The Article
Elizabeth Cook Is Back with Exodus Of Venus: Country Singer with A Rockin’ Edge
1st July 2016
Elizabeth Cook
Title: Exodus of Venus
Label: Agent Love
Cook was always odds-on to be a country singer because her parents had a working honky tonk band and daughter Elizabeth appeared on-stage with them when she was still very young. Apparently, she wanted to enter the business through a Nashville major-label route but she found it tough going because they saw her as ‘too country’ and, as we know, being true to the genre can be a problem for the Disney-esque moguls at Nashville. If they can’t sell ya? Well…
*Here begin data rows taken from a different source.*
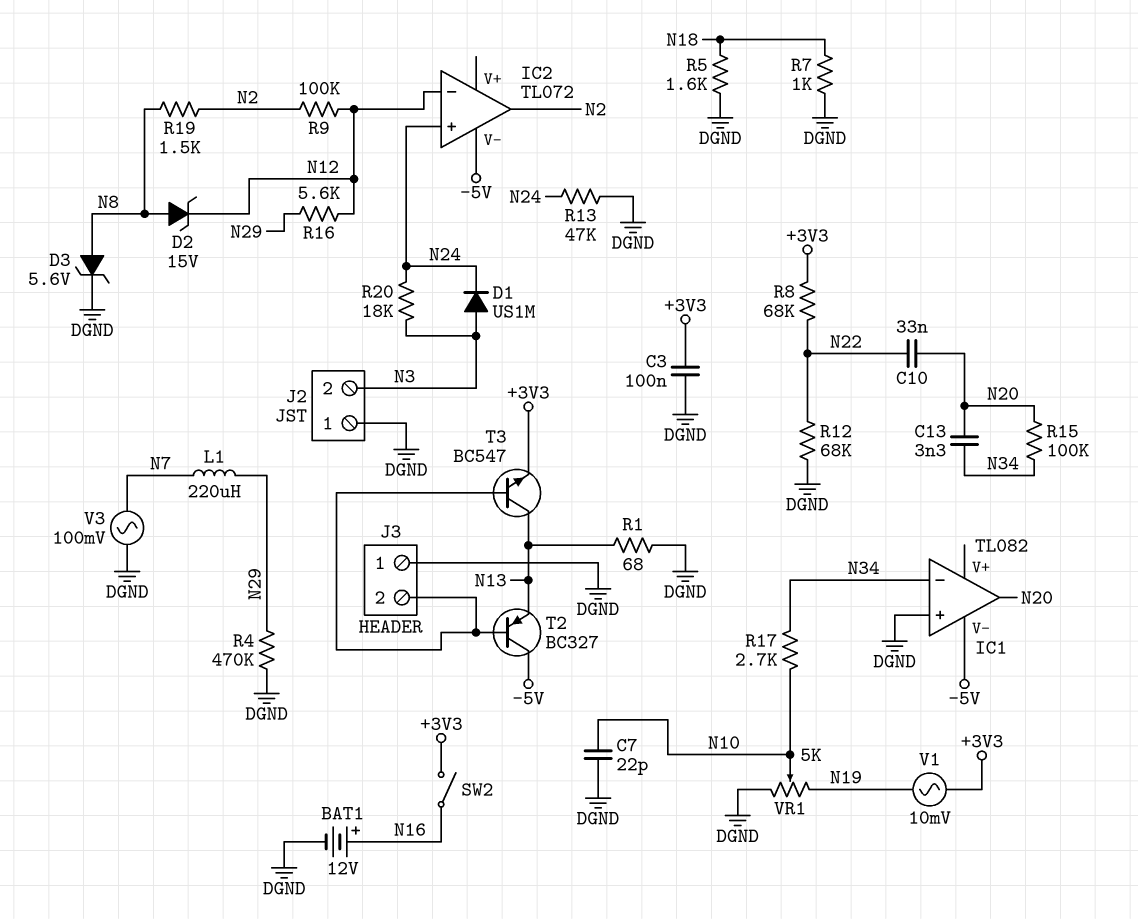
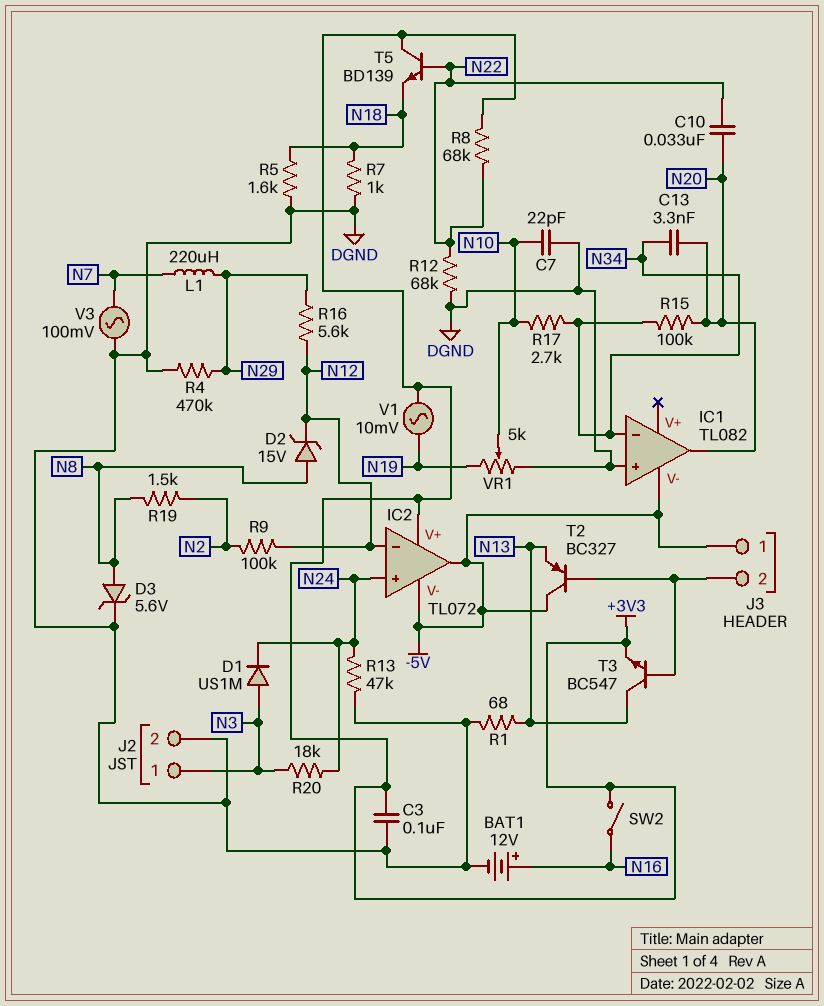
IC2 pin V+: none -> +3V3
IC2 pin out: N2 -> -5V
J2 pin 1: DGND -> N3
J2 pin 2: N3 -> DGND
J3 pin 1: DGND -> -5V
T5: none -> NPN BD139 (B N22, C +3V3, E N18)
Which infers that Cook is the real deal. She is and she isn’t. She’s not a Loretta Lynn or Tammy Wynette. If I told you that she was ‘Dolly Parton with rock additions’ perhaps? How about this, she has a real Stevie Nicks feel about her. She would quite easily fit into a lead vocal slot for Fleetwood Mac.
Cook is quite a songwriter which was immediately evident on her debut album recorded between 1997 and 2000. The Blue Album featured a host of well known names such as Tim Carroll, Kenny Vaughan and Rick Schell. Atlantic Records signed Cook right there and then. Hey, Y’All appeared in summer 2002 from Warner Bros, then 2005’s This Side of the Moon on Hog Country Records. Balls appeared in 2007 from 31 Tigers, followed by Welder in 2010.
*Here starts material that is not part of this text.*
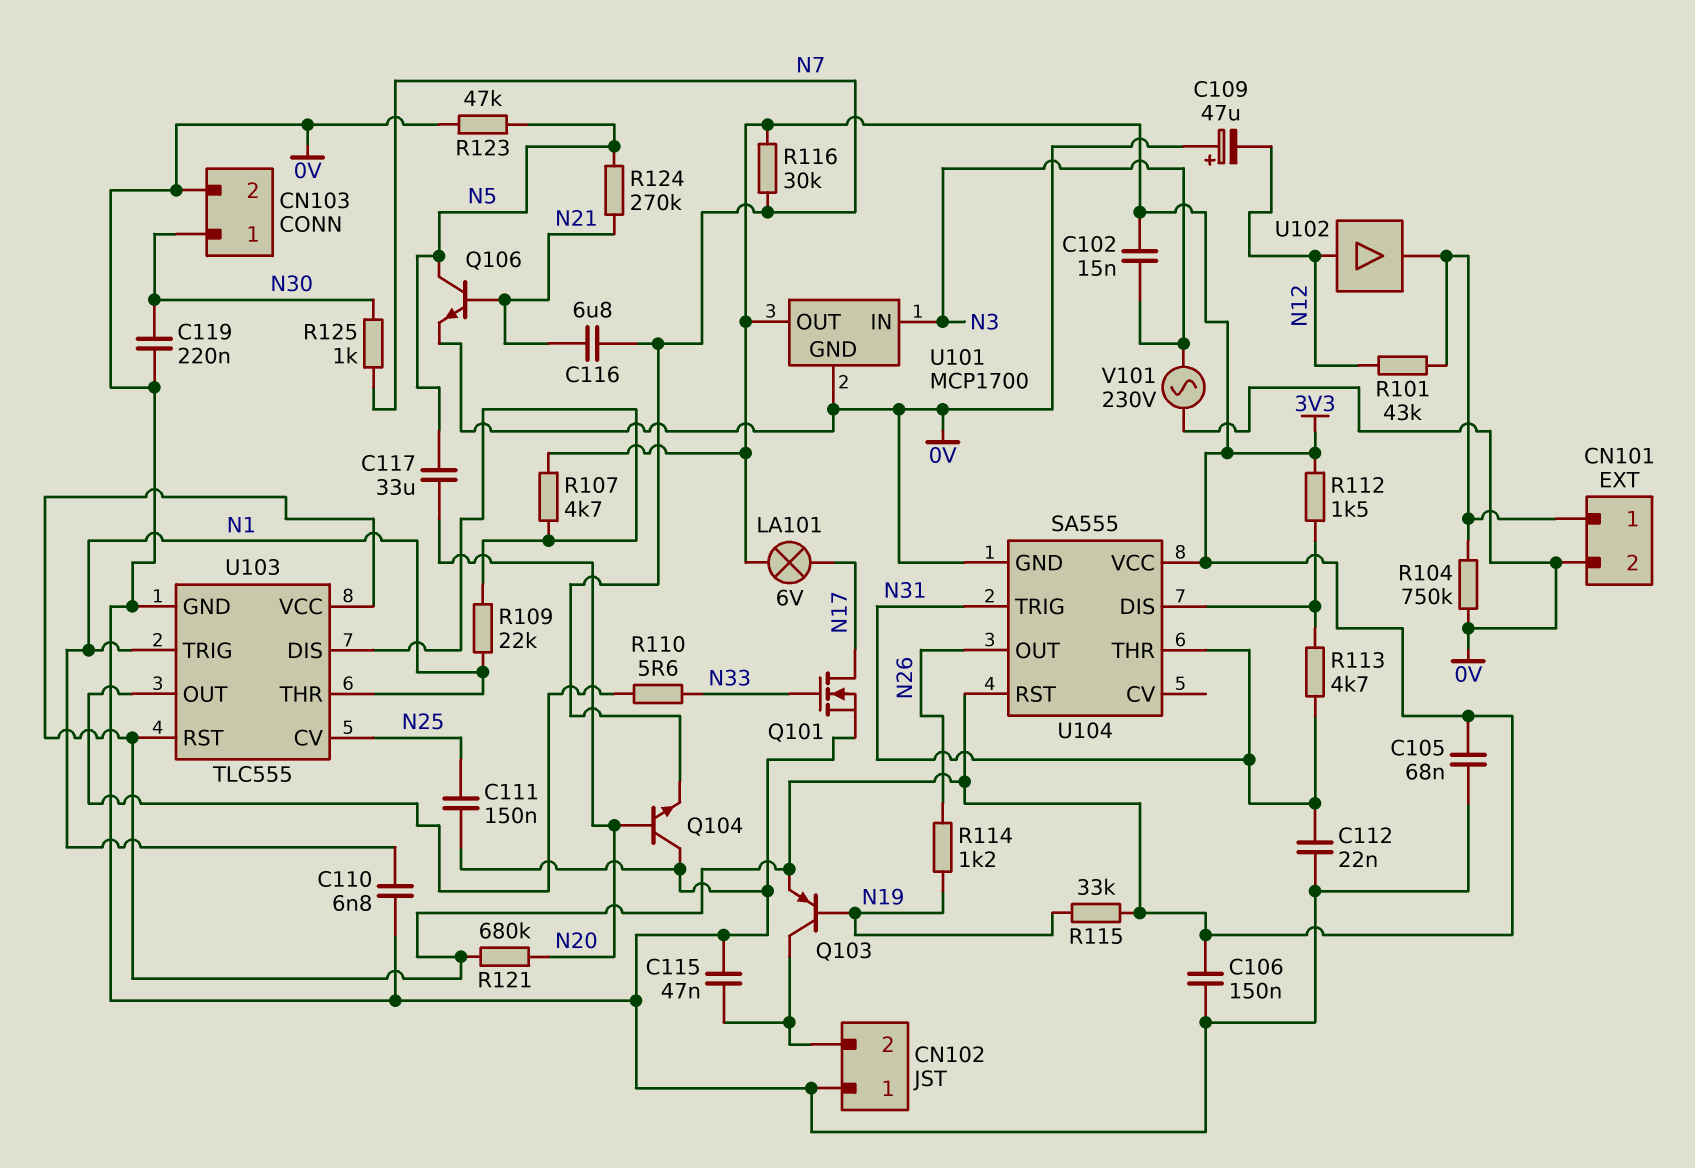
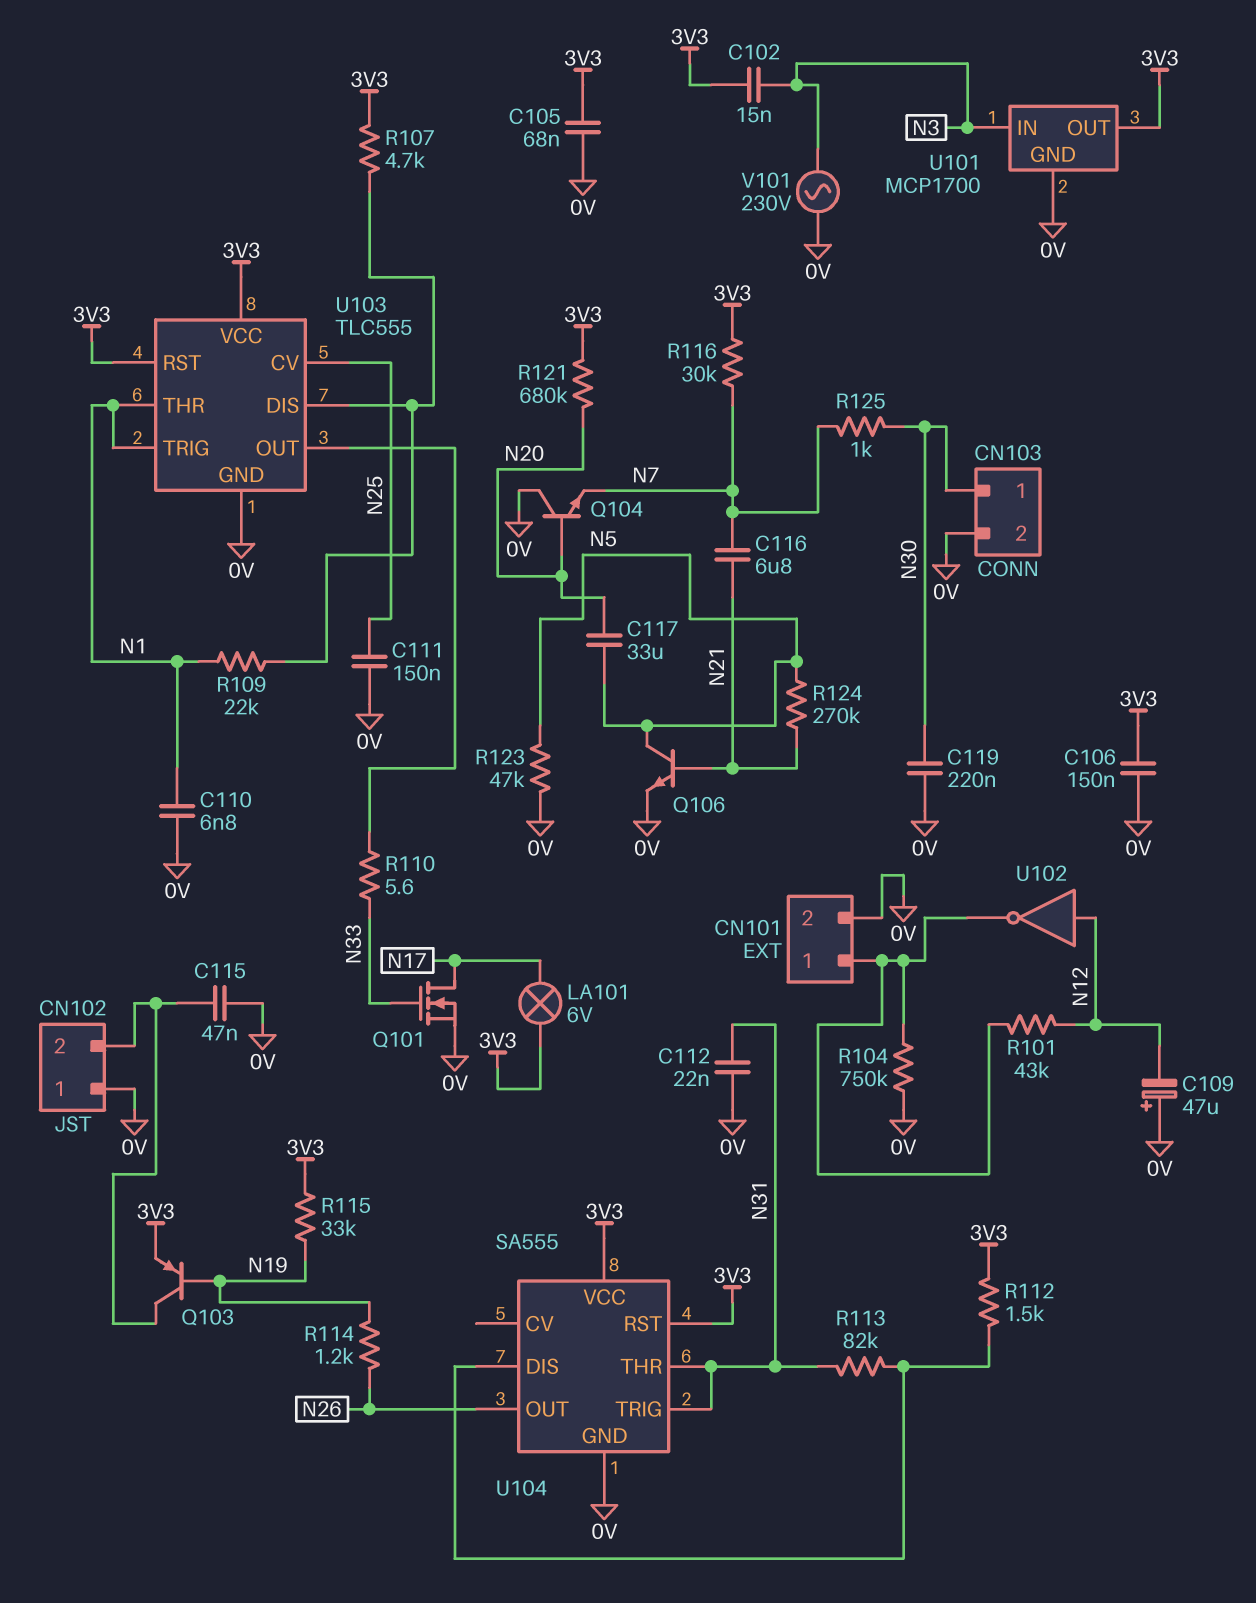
R113: 4.7k (N31, U104/DIS) -> 82k (N31, U104/DIS)
U102: buffer (in N12, out CN101/1) -> NOT (in N12, out CN101/1)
She’s a busy lady, that’s for sure but, as you can see from the list above, she maintains a steady release pace and each album takes its own time to appear. Six years later, this new work offers a combination of swamp rock mentalities and moody ballads. With song titles such as Methadone Blues, Slow Pain and Straightjacket Love, you can tell that she’s not afraid to confront the harshness of life as well as exploring characterisations, as she commented recently, “I’ve really enjoyed lately getting more into trying to find different jumping off points,” said Cook. “If I’m wanting to write a song like this song Evacuation, that’s on the new record about a lady in New Orleans … I decided to just immerse myself in learning about voodoo culture, and in [learning] that terminology and ideas, the story gets a little bit richer. So the process of digging deeper is what’s been exciting to me and a way to try and grow my writing.”
In mastering terms, there is a bit of compression that does raise loudness levels a bit but nothing to be overly concerned with.
This is an album that rocks with a twang but is always followed by a shadow of darkness that gives the piece a nice edge.